Wednesday, December 31, 2008

New Year's Peeve


Can we all just agree right now that New Year's Eve is the stupidest holiday ever invented? I mean, even Valentine's Day is more exciting. Then at least you can make little hearts out of doilies, and eat a lot of chocolate without feeling guilty. On New Year's Eve there is nothing to make or do - you are just supposed to "celebrate." But celebrate what? The beginning of winter? The end of the holidays? the reprisal of your diet? the departure of your in-laws? (Now that's worth a few fireworks...)

Tonight while sitting diligently through a "festive" dinner, I went through my mind to remember some of my "New Year Highlights", or should I say, "Lowlights"? I list them here for your perusal, in no particular order. For no reason except that I remember them and feel like dragging them out one more time - if only to remind myself why next year I should stay home and watch a movie and eat popcorn (which is exactly what I wanted to do this year, but got pulled into "celebrating.").

-- Well, there was that time in Spain when I almost choked to death trying to eat the obligatory 12 grapes at midnight - one grape for each strike of the clock bell. (Who thinks up these rituals anyway? Obsessive compulsives?) Later the man I was with got violently ill (probably from eating the grapes), threw up everywhere, and passed out. Happy Frickin' New Year!

-- Then there was another time, in high school, when I ended up on a couch making out with someone that I not only didn't like, but absolutely hated. Go figure. I think I may have been drinking Frangelico liqueur that night.

-- Oh, and let's not forget the time I slipped on ice and broke my elbow, while wearing ballerina slippers on a subzero New England night (yes, I was young and foolish then, and my mother told me to wear more sensible shoes, and she was right). Actually, that wasn't a New Year's Eve, but it felt so crappy - and ended so badly - that it could have been.

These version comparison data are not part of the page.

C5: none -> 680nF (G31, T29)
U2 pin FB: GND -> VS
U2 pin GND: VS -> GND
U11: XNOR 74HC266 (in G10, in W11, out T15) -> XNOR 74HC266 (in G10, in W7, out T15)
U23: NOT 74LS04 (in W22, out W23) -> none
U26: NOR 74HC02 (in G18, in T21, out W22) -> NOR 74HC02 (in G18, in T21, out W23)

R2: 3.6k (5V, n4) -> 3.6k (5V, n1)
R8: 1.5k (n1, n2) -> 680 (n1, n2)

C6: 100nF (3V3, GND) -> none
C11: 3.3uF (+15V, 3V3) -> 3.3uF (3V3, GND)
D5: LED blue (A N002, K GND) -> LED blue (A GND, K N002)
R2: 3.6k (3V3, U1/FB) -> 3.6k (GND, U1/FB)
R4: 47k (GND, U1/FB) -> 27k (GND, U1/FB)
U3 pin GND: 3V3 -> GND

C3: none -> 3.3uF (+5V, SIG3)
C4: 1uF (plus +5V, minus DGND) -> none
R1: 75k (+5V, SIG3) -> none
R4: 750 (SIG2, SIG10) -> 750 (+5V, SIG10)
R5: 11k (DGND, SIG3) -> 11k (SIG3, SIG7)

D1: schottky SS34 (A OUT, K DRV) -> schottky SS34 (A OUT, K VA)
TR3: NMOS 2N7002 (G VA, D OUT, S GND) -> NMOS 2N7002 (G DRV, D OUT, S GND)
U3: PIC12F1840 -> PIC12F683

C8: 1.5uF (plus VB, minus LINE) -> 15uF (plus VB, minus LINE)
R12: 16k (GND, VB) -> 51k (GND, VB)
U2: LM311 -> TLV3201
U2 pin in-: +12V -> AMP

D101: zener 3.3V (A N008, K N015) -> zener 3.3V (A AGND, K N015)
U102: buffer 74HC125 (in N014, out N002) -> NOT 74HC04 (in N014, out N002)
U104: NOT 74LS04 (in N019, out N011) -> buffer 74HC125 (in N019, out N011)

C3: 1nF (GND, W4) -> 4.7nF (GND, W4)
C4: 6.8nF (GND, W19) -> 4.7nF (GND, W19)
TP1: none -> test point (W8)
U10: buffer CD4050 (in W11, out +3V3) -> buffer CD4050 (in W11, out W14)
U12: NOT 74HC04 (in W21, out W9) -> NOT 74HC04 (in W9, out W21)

And there were others....they all blur together. Mostly what I remember about New Year's Eve is feeling cold and tired, being drunk but not happy-drunk, looking desperately for fun in various places and mostly finding stragglers like me looking for the same thing, and finally wanting only to go home. And then - oh joy! - waiting for a taxi, or a bus, or some way to get back that doesn't involve walking for miles and miles (though I've done that too).

I would say that I'm going to boycott New Year's Eve next year - but I say that every year. And every year I give it one more chance. If New Year's Eve was a person, I should have broken up with him a long time ago. This is a completely dysfunctional relationship.

(Note: I do not include Chinese New Year in this diatribe - because Chinese New Year makes so much more sense! Seasonally, it is closer to spring, and there are pretty fruit blossoms and interesting things to do and eat and a parade you can watch without wading through snow - usually, anyway.)

2 comments:

Angela said...

Oh, Caroline, I'm crying with laughter at this! You really have to write a book! A few years ago, I chose to 'celebrate' NYE in quiet, which means, I'm usually asleep at midnight, LOL! But this means I can get up early in the quiet since everyone is hung over. I love walking the dogs early on NYD!

I like that we were in a cabin in the snow this year (Last year I was just home worrying about Erik at a party, and waiting, then he and his friend came home and yelled at drunks walking by outside, LOL)...we DID eat popcorn and watch a movie! There is always that pressure to have FUN...even Erik, at 15, felt it and was feeling bad that all his friends back home were OUT having FUN.

wampoline said...

I'm glad I can at least elicit some laughs from my experience - it makes me feel like it wasn't all a total waste! And believe me, there are way more stories, funnier and juicier, but I think some of them will have to wait to be written when I'm too old to be embarassed anymore (or too old to care about getting sued!).